So declared Amma to her maternal grandfather Chidambara Rao garu during her childhood and remained true to this statement till the end. But she had ever since been very concerned about the hunger of those around. At the tender age of five, the sight of some beggars gathering at a choultry and eating the food they collected, initiated Her to visualize a “House For All” where all her children, irrespective of their caste, creed or social status could have their food together.

Thus came into existence the ‘Annapurnalayam’ in Jillellamudi in 1958, where food is prepared and served to visitors throughout the day, sometimes even during odd hours to visitors arriving from distant places after a long journey. Only a mother can understand the hunger of her child and it does not need to announce its hunger, more so to its mother. True to this understanding and to the surprise of those sitting around Amma during those years, She used to pick up those of the visitors who happened to be hungry, and ask them to go and have their food. When they felt reluctant to leave, depriving themselves of such an opportunity of sitting before Amma and listening to her divine voice, she used to insist that they first have their food, assuring them of her darshan later.

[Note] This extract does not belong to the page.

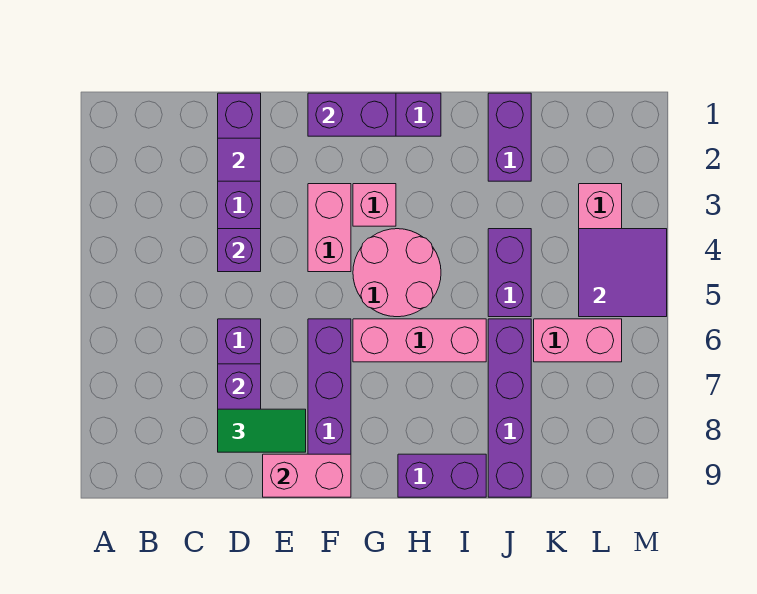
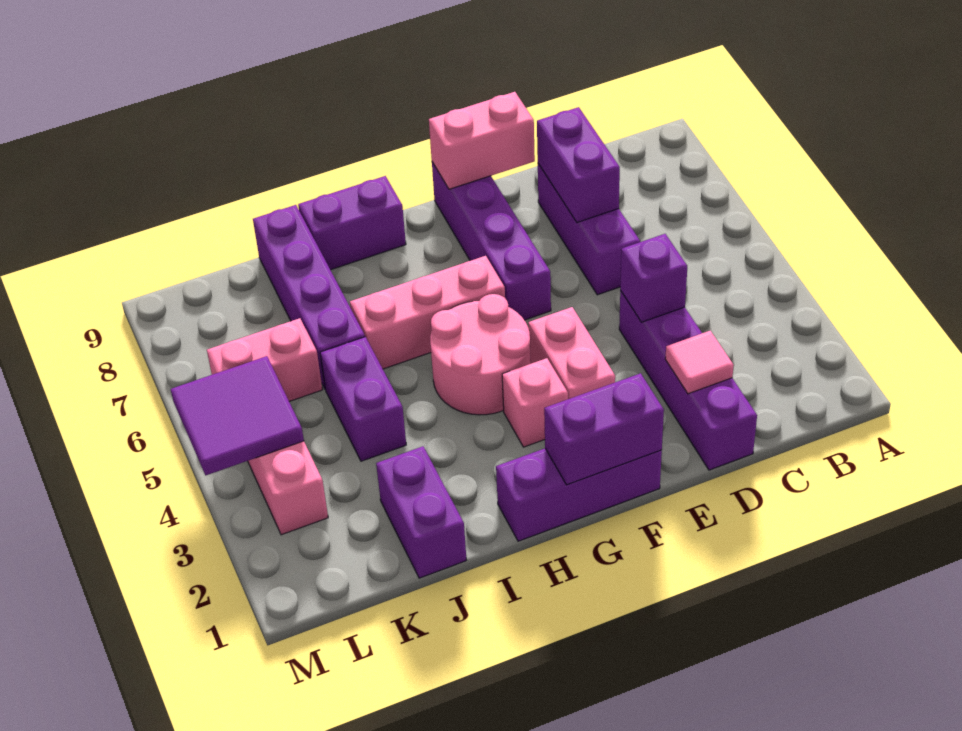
purple tile D2 level 2 -> pink tile D2 level 2
green tile D8:E8 level 3 -> none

Amma used to drive into the minds of those manning the services at Annapurna Bayam, on the pain of hunger and the value of food. Her concern for those hungry was so deep that one is led to shedding tears when she was doing this exhortation with such intensity. In fact, it happened once that when one of those serving food, forced one person sitting in the line for food to get up and go away, thinking that he was one of the visitors to the village who came there to have food here (some people actually used to do this way and continue to do even to this day). Amma. who sits in her 2nd floor room. later called for the person responsible (without being reported by anybody) for driving the pseudo visitor away, gave him a dressing down in her own motherly fashion to drive the point home to him on the pangs of hunger and the value of food. Such was the discipline inculcated in those days that both those serving the food as well as those sitting to consume it exercised utmost caution to see that not one grain of rice is thrown away or wasted. It may not be an exaggeration to say that this discipline among those early visitors and residents turned gradually into a habit for them even to this day.

When one of the visitors asked Amma once whether she too had desires, she replied that she was not free from desires – the desire to provide food to each one of her children, to see that they are provided adequate clothing etc. and to see that none of her children suffers from hunger. She even said that it was her desire to see that no one leaves the precincts of the House of All in hunger. This desire of hers led to feeding more than one lakh people at a time on the day of Golden Jubilee Celebration of her birthday in 1973.

We wish the kind of discipline of those years both in serving and consuming food is restored, so that the discipline thus inculcated among visitors is taken back home to help spread this culture of appreciating the value of hunger and value of food more through practice than precept.